TheBroonOneAndTheWhiteOne · 15/11/2025 08:11

.................unless, of course, he is aggressive or his behaviour poses risks (though the OP says he is not aggressive)

That's not quite what @Superdead actually said.

"He used to get into fights with other lads before the baby came along"

So he has definite tendencies towards aggression.

The boyfriend clearly has poor impulse control.

He is still using drugs (it used to be weed and now he's added in harder drugs) and he's staying out till all hours.

When he's at home he spends hours on his phone (ignoring the OP and his baby) and he leaves drug paraphernalia lying about.

When the baby is a little older, the baby will pick these things up and put them into his mouth, because that's what babies do.

BuckChuckets · 15/11/2025 10:04

He's not a great dad and, ultimately, you're pretty much still a child yourself. That doesn't mean you can't be a brilliant and responsible mum, you sound like you are - you want to protect your baby, and if protecting your baby means ending the relationship, that's what you need to do.

LeafyMcLeafFace · 15/11/2025 10:16

The baby’s father is doing what a lot of people his age do, difference being they’re not parents. This should have stopped when he became a parent and he needs to grow up. He might not like it but this is the consequences of his decisions. Sadly you can’t make him do that and he is showing no signs of making that decision himself because he is not a good dad. Your child isn’t a doll that he can play daddy for a bit and then sod off and leave because he’s had a better offer.

You and your baby deserve better.

I presume you would now do anything on the world to protect your baby? That you love it more than anything? I’d put money on that being how your mum feels about you. That she could see what a difficult time you’d be facing with this immature bellend as a baby dad and she tried everything she could to help you avoid that.

You may not see this now but you need to accept whatever help is available to you from trustworthy people, that will give you a foundation to build the life you hoped you’d have when you fell pregnant.
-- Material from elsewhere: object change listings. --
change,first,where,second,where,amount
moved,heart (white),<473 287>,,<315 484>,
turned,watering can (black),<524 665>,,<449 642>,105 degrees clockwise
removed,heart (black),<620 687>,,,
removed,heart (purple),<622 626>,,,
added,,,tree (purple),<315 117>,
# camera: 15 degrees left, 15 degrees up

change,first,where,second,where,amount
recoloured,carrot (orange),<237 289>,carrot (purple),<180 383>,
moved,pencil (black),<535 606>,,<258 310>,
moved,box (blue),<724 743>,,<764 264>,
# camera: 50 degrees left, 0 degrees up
CeciliaMars · 15/11/2025 10:36

Not being rough and helping out a bit doesn't make a good dad I'm afraid OP. You know you have to get out of there, which is hard I know as you live with his mum. I agree with another poster who said do it now before you turn 18, as if you're homeless before 18, the council are obliged to help you I think, Good luck!

MCF86 · 15/11/2025 11:06

You are right that social services would get involved OP, but that isn't a bad thing. They would be able to sign post you towards the right support and help you apply for housing.
It is hard doing it alone, but that is much preferable to doing it with a man that poses a risk to your child because of his behaviour - the social services involvement will be quite different down the line if you stay.